We’re on the second page of the novel, and the tone is like this throughout—dark and grim, with some good shivery bits (“frozen shin-bones”), some off-putting phrases (“thin women”), and some that straddle the line (are “handkerchiefs soaked in tears” too much? I’m still deciding). The story, too, resists easy judgment. One of those “crying idiots,” a mentally ill man known only as “the Zany,” murders a cruel and loyal colonel of the dictator. Lazily, I assumed that the incident, fraught with the expected baggage of haves and have-nots, the powerless and the in-charge, would spark an expected plot of rebellion and suppression, and that the novel would cut between the rebels in the streets and the cold-eyed president intent on keeping power. But the incident sparks much more confounding entanglements. Other supporters of the president, embarrassed that such a loyal henchman could have been killed by someone so ragged and unimpressive, frame two other men for the crime, setting in motion a plot not of violence and revolt but of stasis, which is equally bloody and much more demoralizing. One of the falsely accused men is forced by the authorities to flee—which will lend more credence to the story—and his daughter is kidnapped, also as a ruse for further manipulations, both political and romantic, although both the politics and the romance are so obsessional that they seem like basically the same thing. Far from being a puppet-master, the president himself is hardly to be seen in the novel—there is only endless cloak-and-daggering, all in the name of second-guessing the dictator’s motivations and backstabbing to get further in his favor.

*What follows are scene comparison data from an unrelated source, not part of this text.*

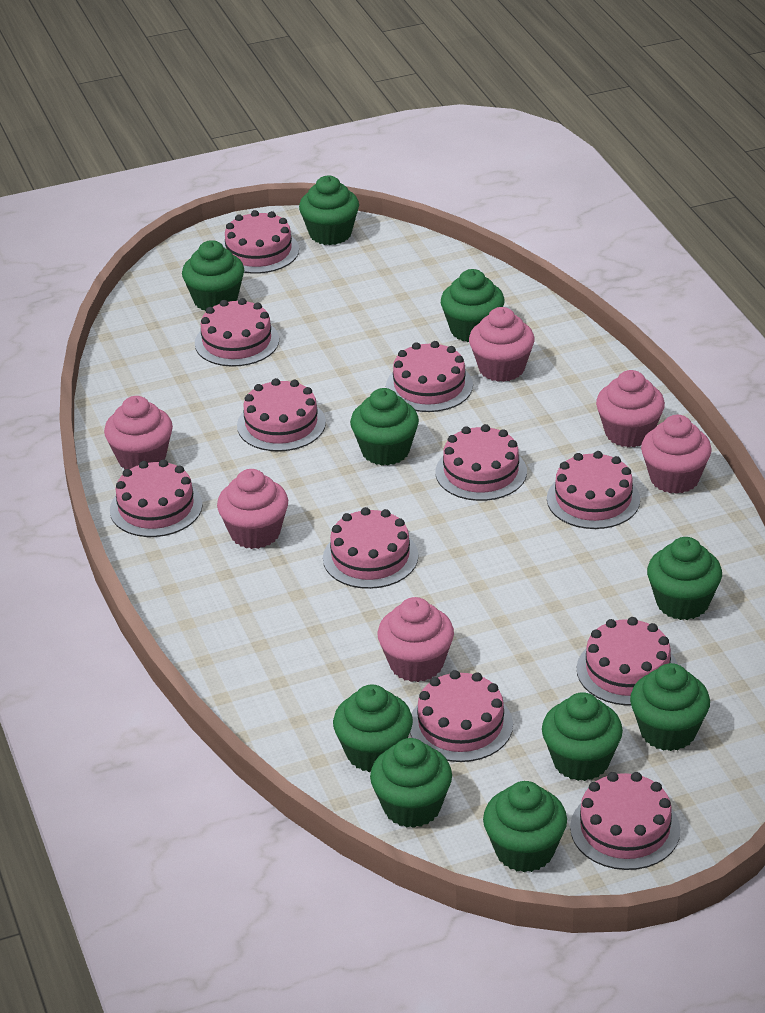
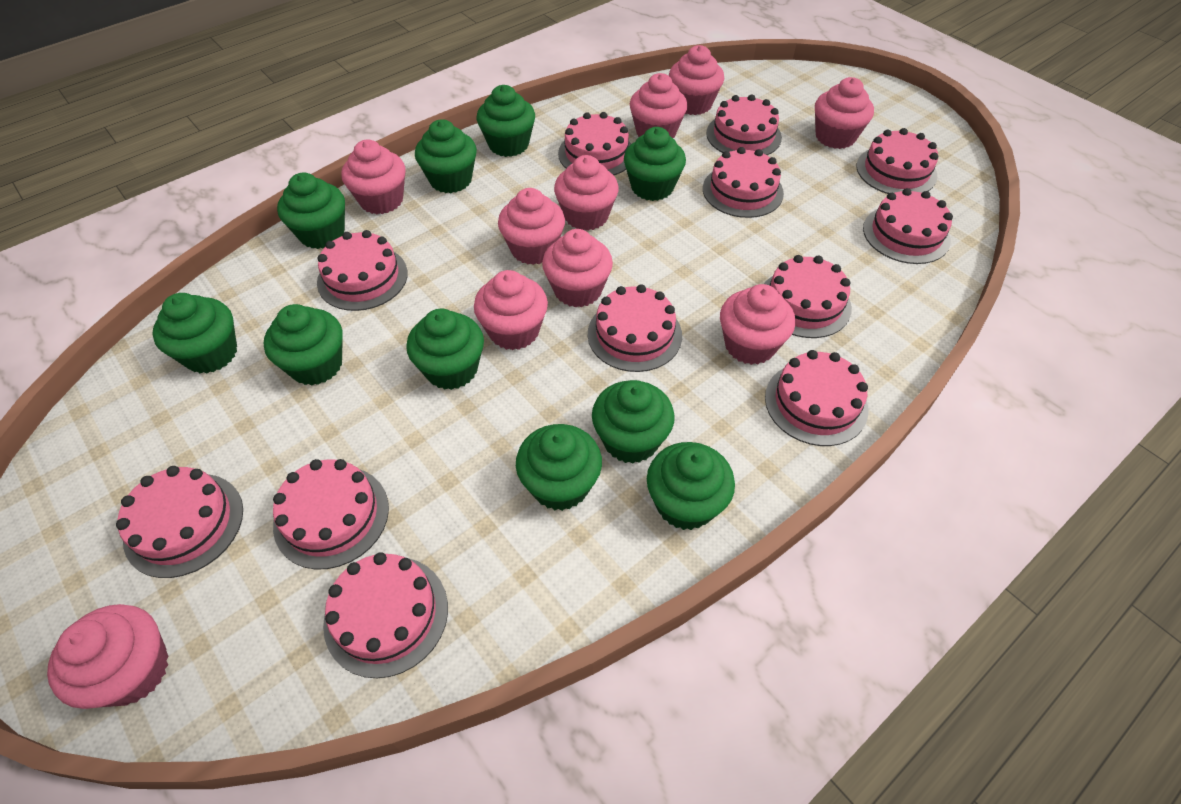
pink cake: 11 -> 12
pink cupcake: 6 -> 10

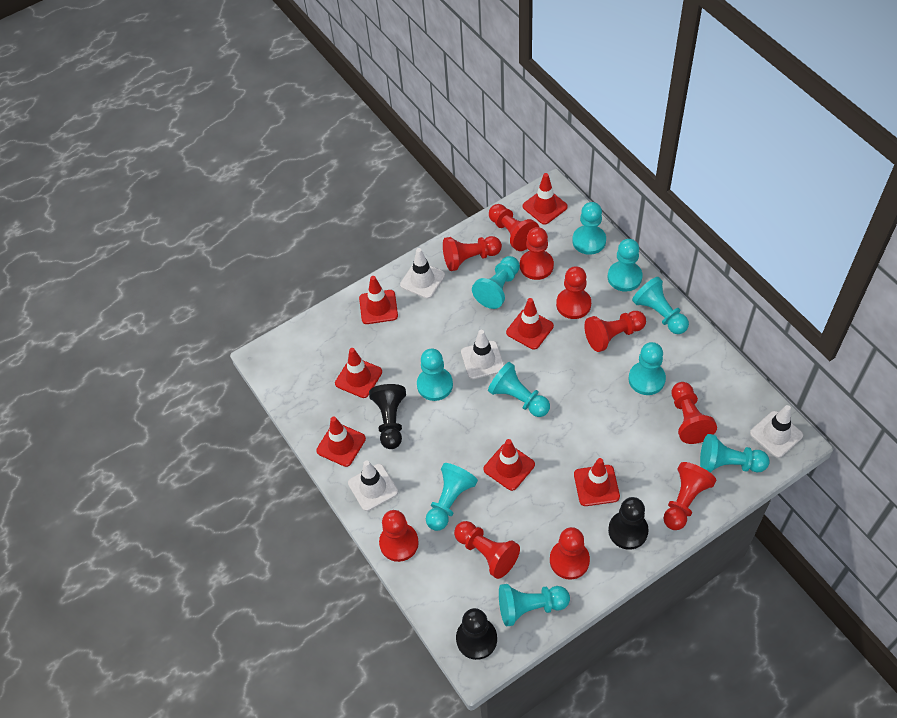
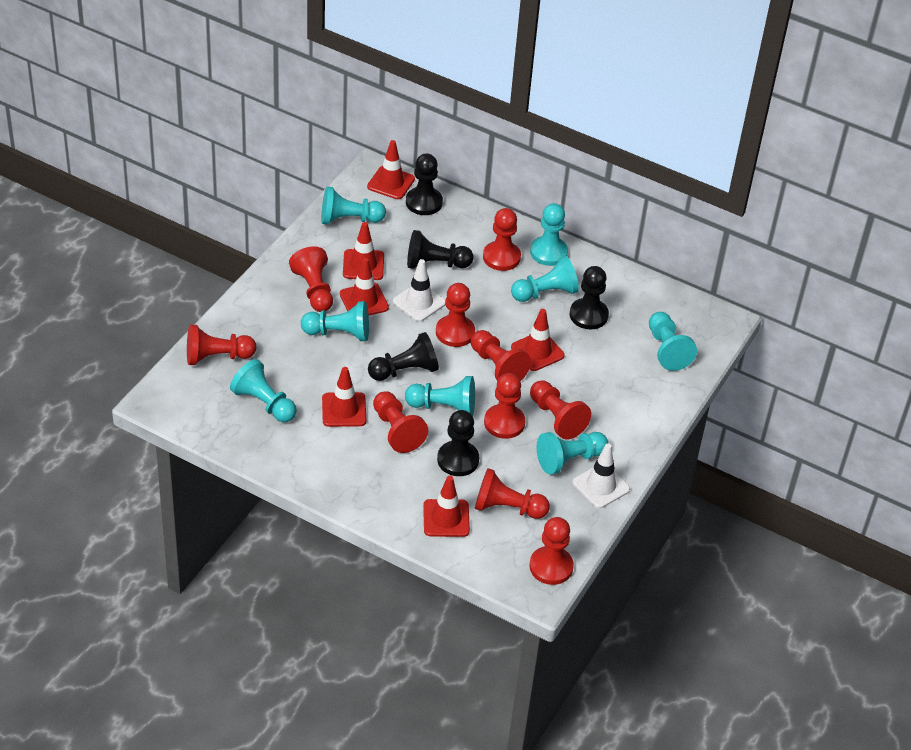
black pawn: 3 -> 5
red traffic cone: 7 -> 6
turquoise pawn: 10 -> 8
white traffic cone: 4 -> 2

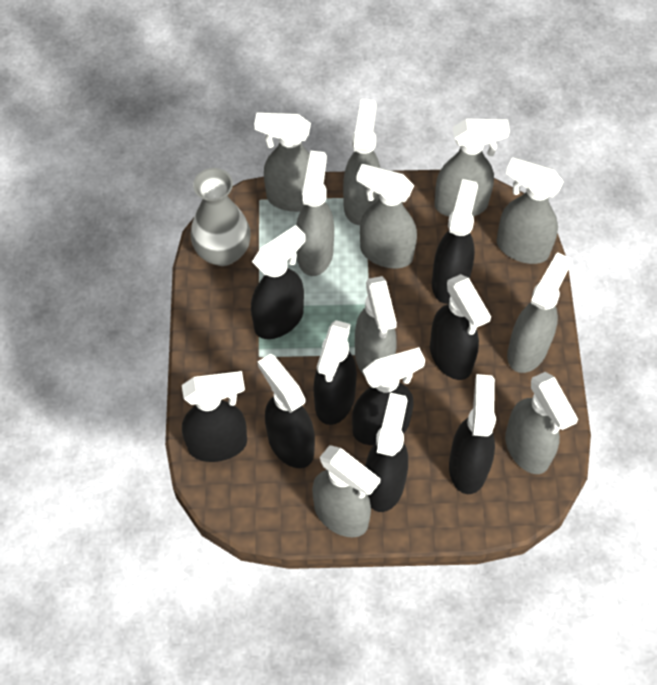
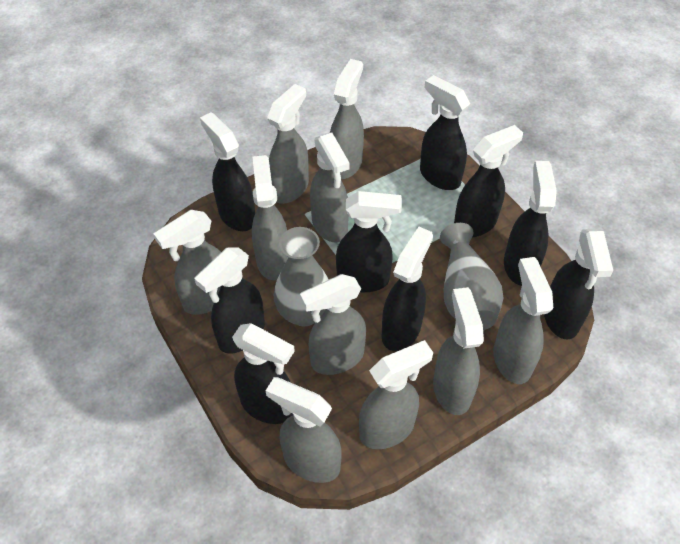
grey vase: 1 -> 2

This is heavy stuff, even heavier than my own expectations of such a book, but over the course of El Señor Presidente the heaviness became if not lighter at least richer. As the story’s entanglements constrict and confront the reader, the book feels less like an object lesson in what’s wrong with a particular regime—though clearly based on the brutal shenanigans of Guatemala’s president Manuel Estrada Cabrera, it’s actually set in an unnamed Latin American republic— and more like an exploration of what’s wrong with all of us. A frantic escape through the countryside, for instance, becomes a terse, poetic description in which we lose sight of who’s chasing whom and fall into more-abstract musings:
They left the cabin without putting out the fire. They cut their way through the forest with their machetes. The tracks of a jaguar wound away ahead of them. Darkness. Light, Darkness. Light. Patchwork of leaves. They saw the hut shining behind them like a meteor. Noon. Motionless clouds. Motionless trees. Dejection. Blinding whiteness. Stones and more stones. Insects. Skeletons, bare of flesh and warm like newly ironed underclothes. Decomposition. Flustered birds, circling overhead. Water and thirst. The tropics. Timeless change, and always, always the same heat.
A dictatorship, El Señor Presidente posits, sinks into every aspect of a nation’s culture, the paranoia and treachery of the government trickling down until everyone suspects everyone of suspecting everyone of evil. And everyone is correct, for the dark heart of dictatorship is our own selfish desires writ large onto a national, often blood-spattered canvas. This is why, after finishing this powerful and ultimately rewarding novel, I’m still against dictatorships. I mean really against them. Like if I suddenly got to rule the world with an iron fist, I would herd all dictators into the streets and—oh, right.